Czeka cię kara czy nagroda w związku z tym, jak realizujesz Bożą wolę?
Zostałeś powołany/zostałaś powołana do misji JEZUS. Powinieneś/powinnaś głosić i pokazywać swoim życiem Boga. Boisz się, że cię wyśmieją? Na początku zapewne tak będzie, ale kiedy ludzie zobaczą, że jesteś wierny/wierna swoim przekonaniom i ujrzą wytrwałość w twoim zachowaniu, nabiorą do ciebie szacunku.
W innych krajach ludzie giną za wiarę, a w Polsce ludzie boją się wyśmiania? Jak ma być lepiej, jeśli większość ludzi życzy drugiemu samych złych rzeczy? Większość ludzi nie błogosławi się, nie życzy drugiej osobie szczęścia, a wręcz przeciwnie – ludzie życzą sobie nawzajem samych złych rzeczy, a już o modlitwie za drugiego człowieka, to w większości przypadków, nie ma mowy.

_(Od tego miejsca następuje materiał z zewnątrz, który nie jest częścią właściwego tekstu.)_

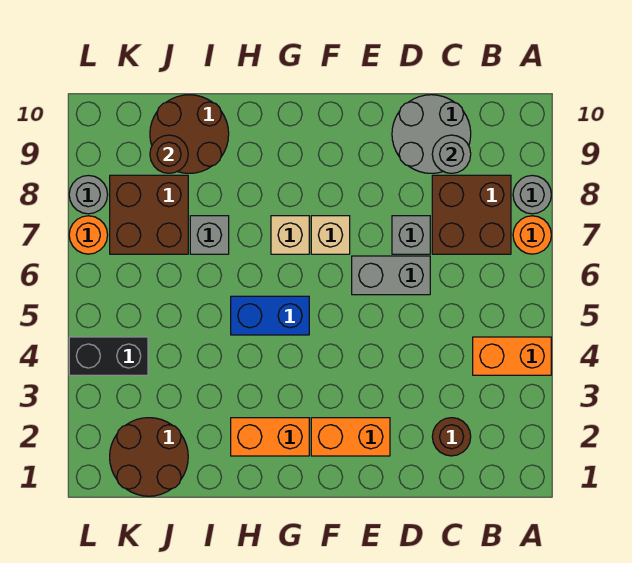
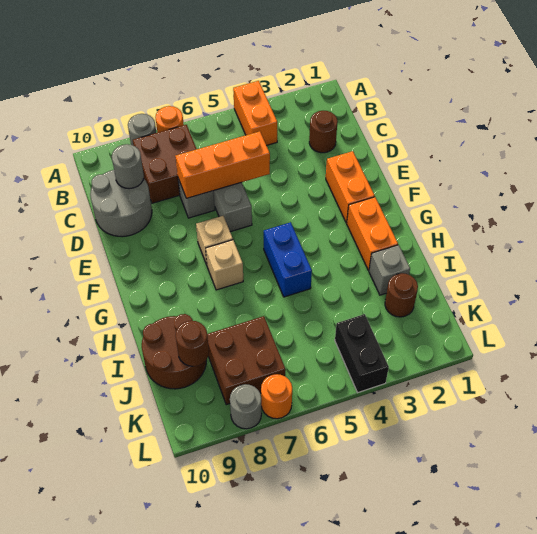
none -> orange brick D5:D7 level 2
grey brick I7 level 1 -> grey brick I2 level 1
brown round brick J1:K2 level 1 -> brown round brick J2 level 1

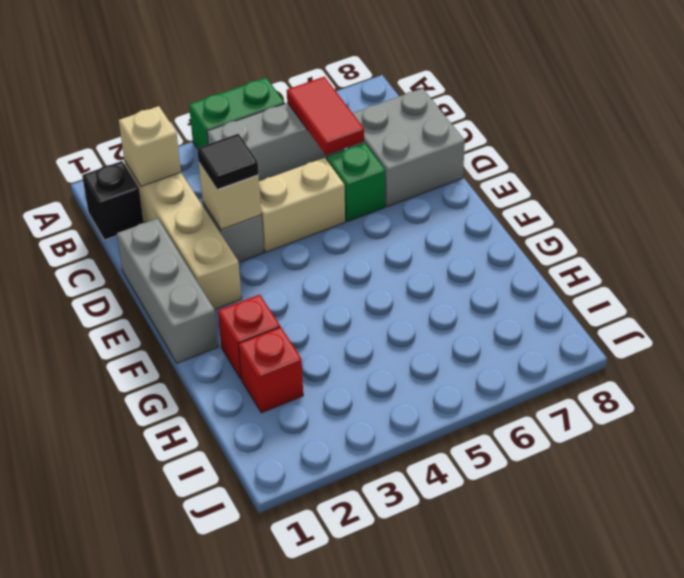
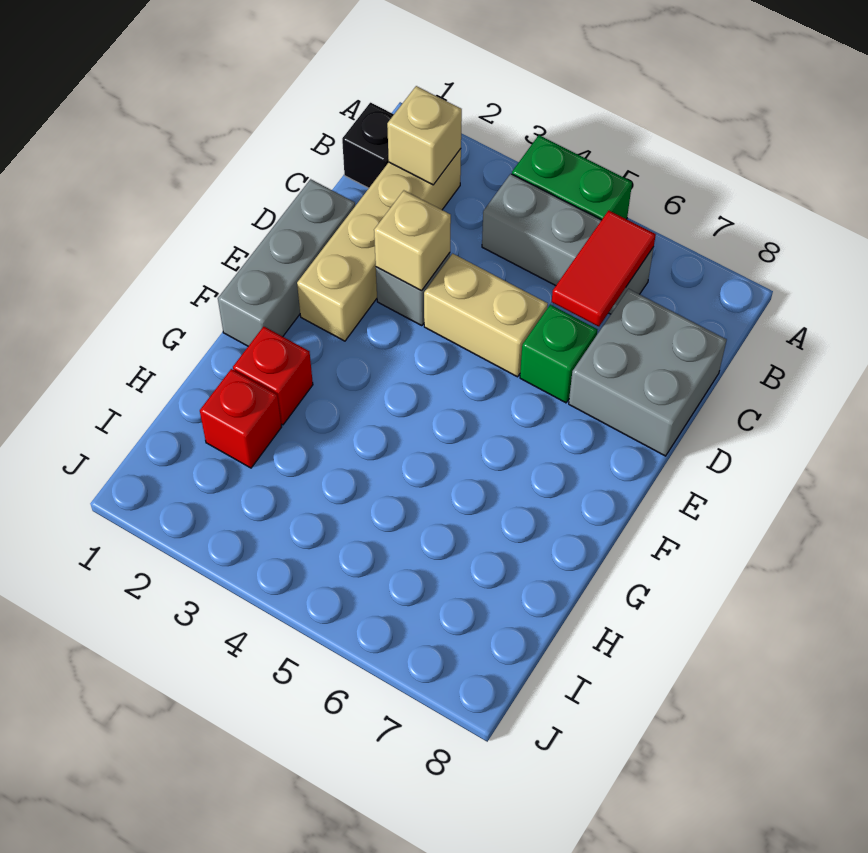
black tile D3 level 3 -> none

A co nakazał nam Jezus? „Miłujcie waszych nieprzyjaciół; dobrze czyńcie tym, którzy was nienawidzą; błogosławcie tym, którzy was przeklinają, i módlcie się za tych, którzy was oczerniają”. (Łk 6, 27-28)
Robisz to, czy tylko narzekasz, że oni to są tacy, a tamci to są tacy? A jak ma być lepiej, skoro nikt się nie modli za pewnych ludzi, nikt ich nie wspiera? Może oni teraz są w poważnym kryzysie? Może mają jakieś problemy, z którymi nie potrafią sobie poradzić? Pomyślałeś/pomyślałaś o tym?